Spend any time driving in San Francisco, and you’ll notice that there isn’t a lot of parking. Then, just before you give up and put the car in a garage, it dawns on you that while there aren’t that many spaces, there also aren’t that many parked cars. Instead, driveway after driveway chops up the curb, leaving the street space unusable. Curb cuts are everywhere, of course, but San Francisco buildings seem particularly fond of them.
The obvious impact is that these curb cuts take away parking that could serve many different users of the neighborhood – residents, visitors, and shoppers, and put it into private hands. But there are a lot of other reasons to dislike curb cuts. They increase conflicts between pedestrians and vehicles, they set up hazardous situations as cars back out onto busy streets, they encourage sidewalk parking, and they can often leave a street without room for the trees and other amenities that improve the way pedestrians experience the street. Moreover, the garages they lead to take up space that could be used for a variety of things that add to street life, like storefronts or stoops.
The desire for off-street parking in some areas is certainly valid. However, because there isn’t a price attached to installing a curb cut, we see the type of “overfishing” that plagues any unpriced resource, with some buildings sporting rows of 4, 5, and even more garage doors fronting city streets. Fortunately, this is starting to change - the city is soon going to start charging at least $100 per year for installing a cut, and there have also been efforts to slow new installations in North Beach. Hopefully these measures will lead to efficient use of the city’s curbsides.
11 comments:
Off street parking makes the property more valuable, means it pays more in property taxes than a the same building without off street parking. There are better solutions, mid block alleyways for one.

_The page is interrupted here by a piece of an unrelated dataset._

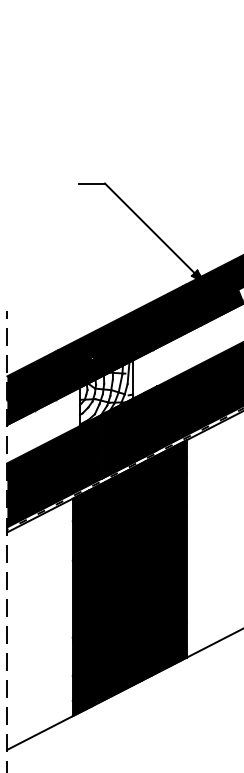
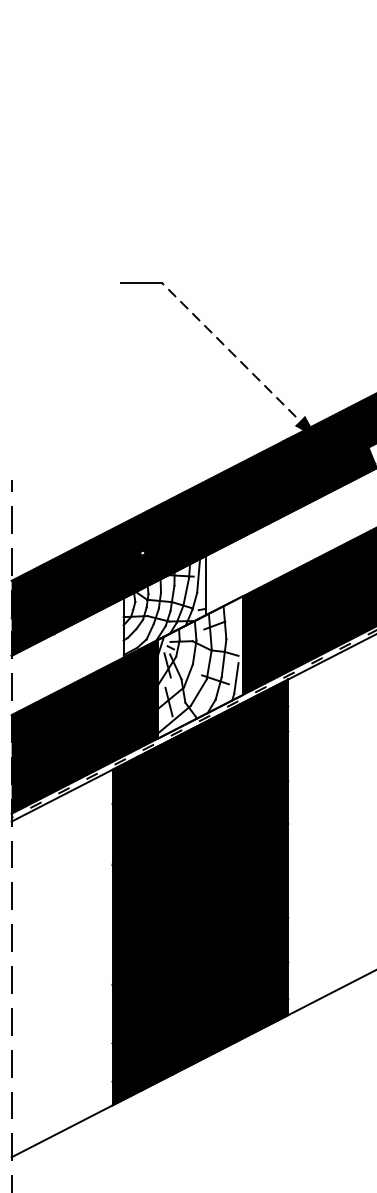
line: (152, 230) -> (235, 355), solid -> dashed
fill: (129, 432) -> (200, 667), removed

Off-street parking doesn't increase the value of a property more than an apartment or storefront in the same space.
I'm a runner and I live in Hoboken. All the new developments are being built with garages. When the one of three or five vehicles goes to park in the garage they often don't look to see me running down the sidewalk. I almost got run over just outside my front stoop.
The many garages also mean that most of the usable space of buildings is actually a flight of stairs up from street level. As someone who has had difficulty with stairs, that just makes me not want to live in SF. Plus, there's just the sheer ugliness of the building on the corner where both street frontages are entirely made up of garage doors, except for one small regular door. Definitely shows who's boss around there.

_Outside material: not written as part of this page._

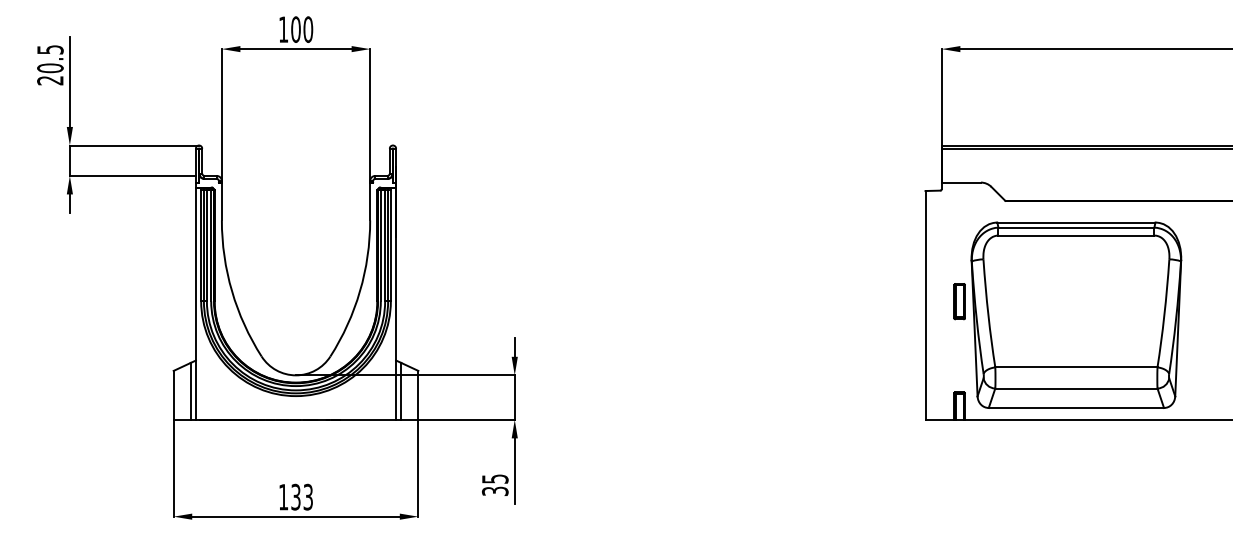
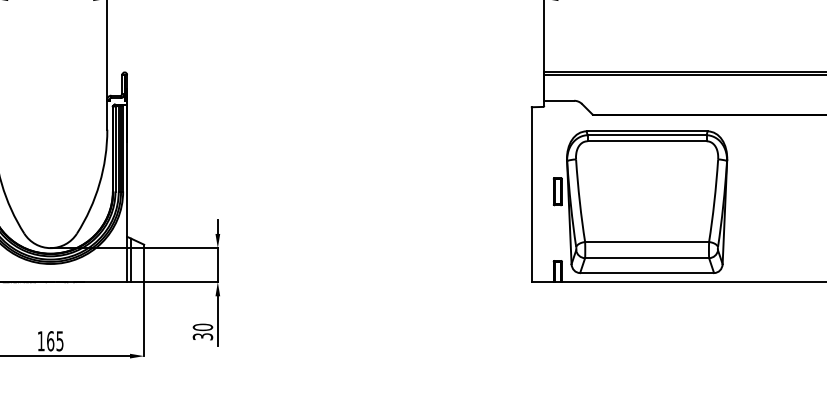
text: (495, 478) -> (203, 326), 35 -> 30
text: (301, 496) -> (54, 340), 133 -> 165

Suggested alternate title:
"Why Cities Need Alleys"
Agreed that alleys are a good workaround, but your city either has 'em or it doesn't. San Francisco doesn't.
As for property taxes, fair enough, though property tax assessments are a bit screwy here in California. That still doesn't address the massive inefficiency of having a cut for each car, though. Those 6 spaces are going to be taxed the same, regardless of whether they required one cut, or six. That's why there needs to be some price attached to the length of curb consumed.
I lived one year in SF in the 90s and yeah this annoying phenomenon was very evident, more so than in any other city I've been. I chalked it up to a combination of a lingering devotion to the narrow, Victorian housing that once dominated, only now with a garage in every ground floor, plus a considerable amount of California Dreamin' which leaked up the coast from SoCal decades ago and still has a firm grip on the imagination of many residents (particularly newcomers).
Anyway, I'd like to hear more about "alleys". I don't live in or come from a city with them; I wonder how they function? My first impression is that they take away backyard space and might pose a criminal danger if not adequately looked over?
btw - for the alley fans... I happen to live near one of the rare alleyways in my part of SF, and buildings on the alley STILL use curb cuts on the main street. I took a picture of one example to illustrate:
http://www.flickr.com/photos/58359424@N00/4838016722/
Sometimes you need both the carrot and the stick. People need to be charged for the curbside real estate.
Only $100/year?
They should allocate n curb cuts per neighborhood then auction off yearly driveway rights to the highest bidders. Winners paint bright colors on their curbs and violators are promptly towed. All other curb cuts are parking spots.
2c
-danny
At one time, basements were used to store seasonal items or overflowing merchandise. But as the basement got converted into livable space, those items got moved into the garage, pushing the vehicle either out onto the driveway or the street.
How many of those garages are actually used to store motor vehicles overnight?
That last entry reminded me of the late George Carlin's "A Place for my Stuff", or a comment I've used many times: "Q. What do you get for the man who has everything? A. Something to put it in. And as far as parking in SF: when I drive to The City, my car stays at the motel until I'm ready to leave town, even though my usual motel is at the outer end of the "N" line. The whole article and comments speaks to superimposing modern lifestyles on a 19th Century city.